The Charles E. Smith Jewish Day School, often referred to as CESJDS or JDS, is a private, pluralistic Jewish K-12 school in Rockville, Maryland, United States.

The school's namesake is Charles E. Smith, local Jewish philanthropist and real estate magnate. The school was founded in 1969. The head of school is Rabbi Mitchel Malkus.[1]

With over 1,500 students, the Charles E. Smith Jewish Day School is the largest private school in the D.C. area, according to the Washington Business Journal's 2007 Book of Lists, and is one of the largest Jewish day schools in the world.

Campus[edit]

The school is separated into two distinct campuses; the Lower School campus houses kindergarten through sixth grade students, while the Upper School houses seventh through twelfth grade students. The two campuses are distinct yet interrelated, and school functions take place regularly at both locations. The two campuses are located less than two miles from one another.

The Lower School[edit]

Two wings of the school exist side by side: K-2 and 3-6. Each encompasses its own facilities for individual and collaborative study. The oval Beit Midrash located at the entrance is regularly used for tefilah. Other notable facilities include the Great Books Reading Room, "Field of Dreams" Playground, technology labs, science classrooms and a library with two designated working classrooms.

Since 1976, the Lower School has undergone three major renovations. The school now occupies approximately 130,000 square feet (12,000 m2) on 11 acres (45,000 m2) and houses over 700 Lower School students.

The Upper School[edit]

A skylit central hallway, the "Cardo", is bracketed by arches modeled on the archways in the ancient Jewish Quarter of Byzantine Jerusalem. The main thoroughfare showcases student art and other similar projects.

Throughout the structure are pieces of Jewish history and acknowledgments of the foundation of pluralism on which the school was established. The Beit Midrash features rounded stained glass windows circling a cupola based on Eastern European synagogue design, with each panel representing an essential principle of Judaism, including Torah, Neshamah (Soul), Kavanah (Spirit), Tikkun Olam (Repairing the World) and Rachamim (Compassion). A woodworking motif frames the room. Jerusalem stone is featured throughout. The doorposts in the school have distinct mezuzot.

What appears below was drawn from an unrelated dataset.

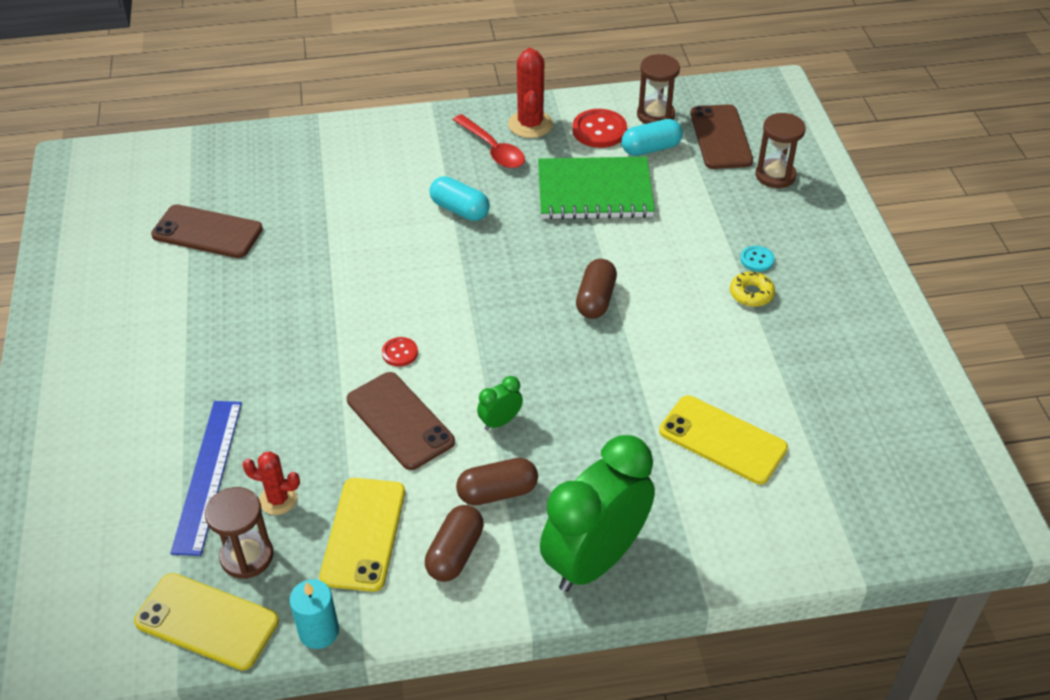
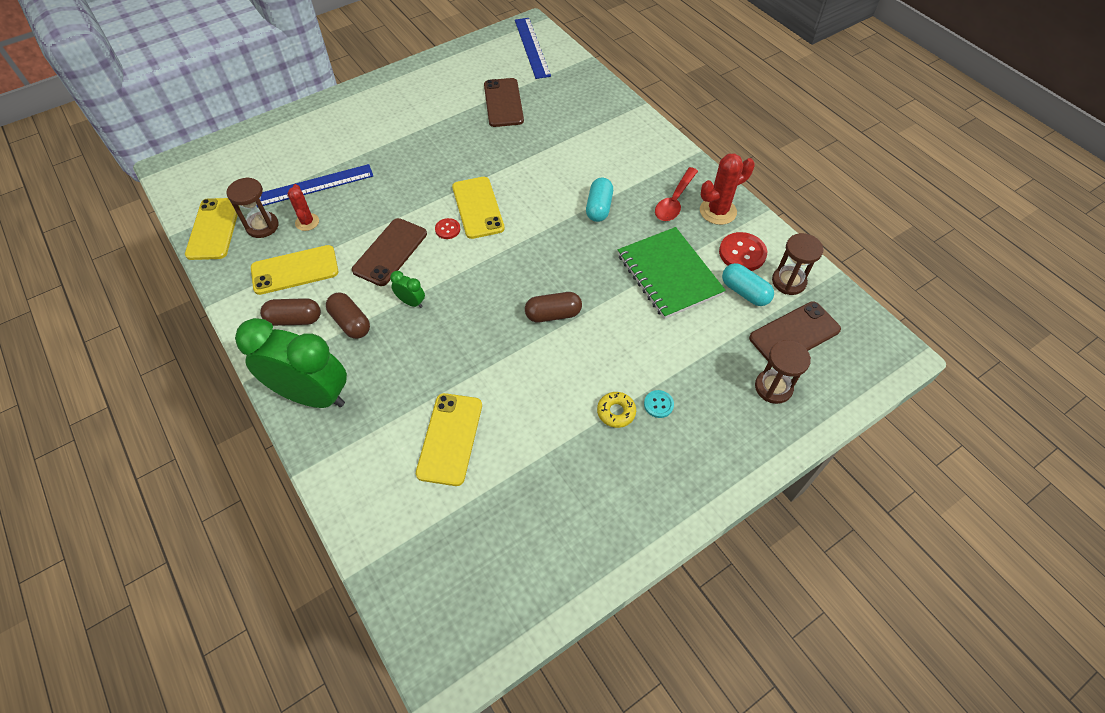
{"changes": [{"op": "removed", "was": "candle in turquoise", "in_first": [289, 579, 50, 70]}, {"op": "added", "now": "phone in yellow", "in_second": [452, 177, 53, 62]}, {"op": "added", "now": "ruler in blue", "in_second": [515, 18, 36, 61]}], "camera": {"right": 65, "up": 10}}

Spaces for the arts and athletics include the Daniel Pearl Memorial Gym which holds 700 and encompasses full-court basketball play. Art spaces include a ceramics studio with six pottery wheels and state-of-the-art kiln, a professionally equipped photography studio and dark room and a recording studio.

Academics[edit]

Lower School curriculum[edit]

Lower School students spend 60 percent of their day in General Studies and 40 percent in Judaic studies. Each day is labeled with a letter from A to F. Each "Letter" day has a different schedule. After the Lower School finishes with F, they restart the cycle. In addition to a core curriculum, the academic calendar is dotted with holiday celebrations, visiting artists days, field trips and important school "life cycle" events.

Judaic Studies[edit]

Lower School students are introduced to Judaics and Hebrew through a combination of classroom instruction and experiences. The study of Hebrew begins with Tal Am, a curriculum based on creating a visual and oral environment for learning. By the end of their first grade, children are comfortable reading out of the siddur (prayer book). In the third grade, students begin to study Ivrit b'Ivrit, in which every class in Judaics is taught in Hebrew.

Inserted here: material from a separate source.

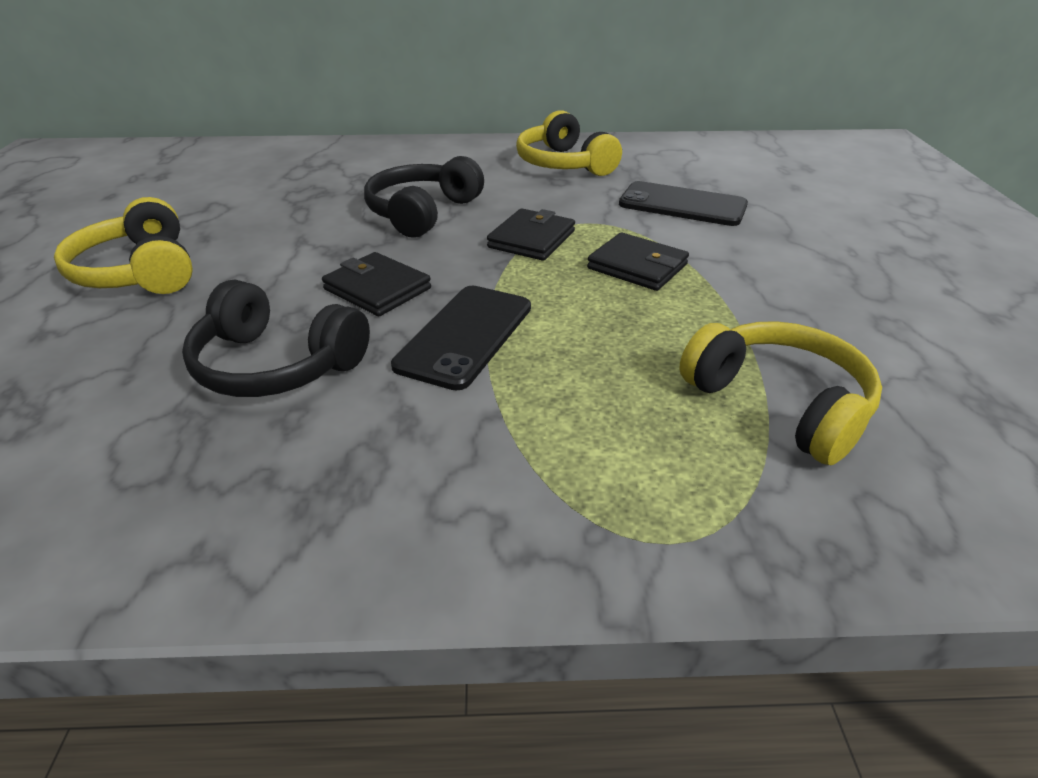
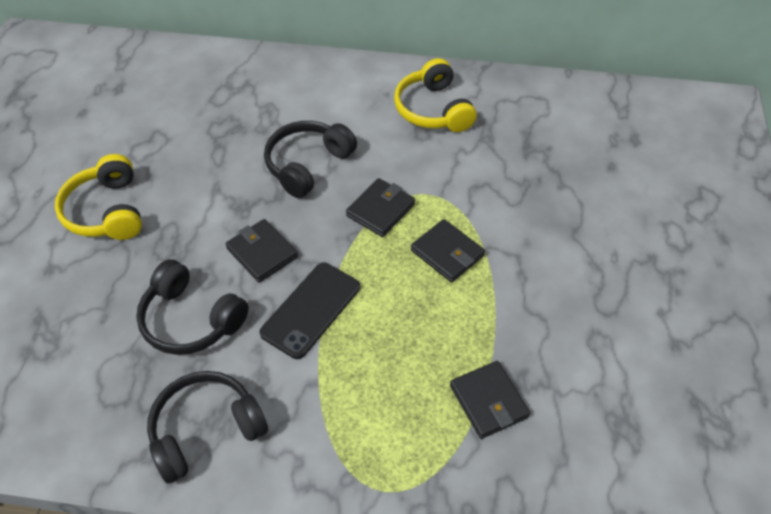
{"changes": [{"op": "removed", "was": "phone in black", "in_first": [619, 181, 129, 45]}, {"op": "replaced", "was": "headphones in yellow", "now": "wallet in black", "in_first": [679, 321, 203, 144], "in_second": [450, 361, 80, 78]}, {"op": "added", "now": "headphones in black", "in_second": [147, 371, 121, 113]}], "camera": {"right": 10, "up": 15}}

Inspiring a spiritual connection to Judaism is central in the elementary grades. A sense of celebration surrounds tefilah. Children are encouraged to explore their ideas about God by exploring their own sense of connectedness to the world around them and their place in it. Most students take part in tefilah every day and a communal tefilah becomes central in the older grades.

The school believes that a connection to the state of Israel is integral to establishing a strong Jewish identity. By the fifth grade, the school begins to introduce the history and culture of Israel through classroom discussion, reading material and projects.

Pluralism and egalitarianism are expressed in the way CESJDS approaches study and prayer with respect given to the traditions of each family's practice are respected.

Upper School curriculum[edit]

Upper School students follows a nine-period curriculum (run on a block schedule with 6 periods per day). The Upper School's academic focus is based on Torah L'Shmah, teaching students to "become lifelong learners, inspired by a love of learning for the sake of learning". The school places a priority on critical, independent and creative thought and expression in the classroom.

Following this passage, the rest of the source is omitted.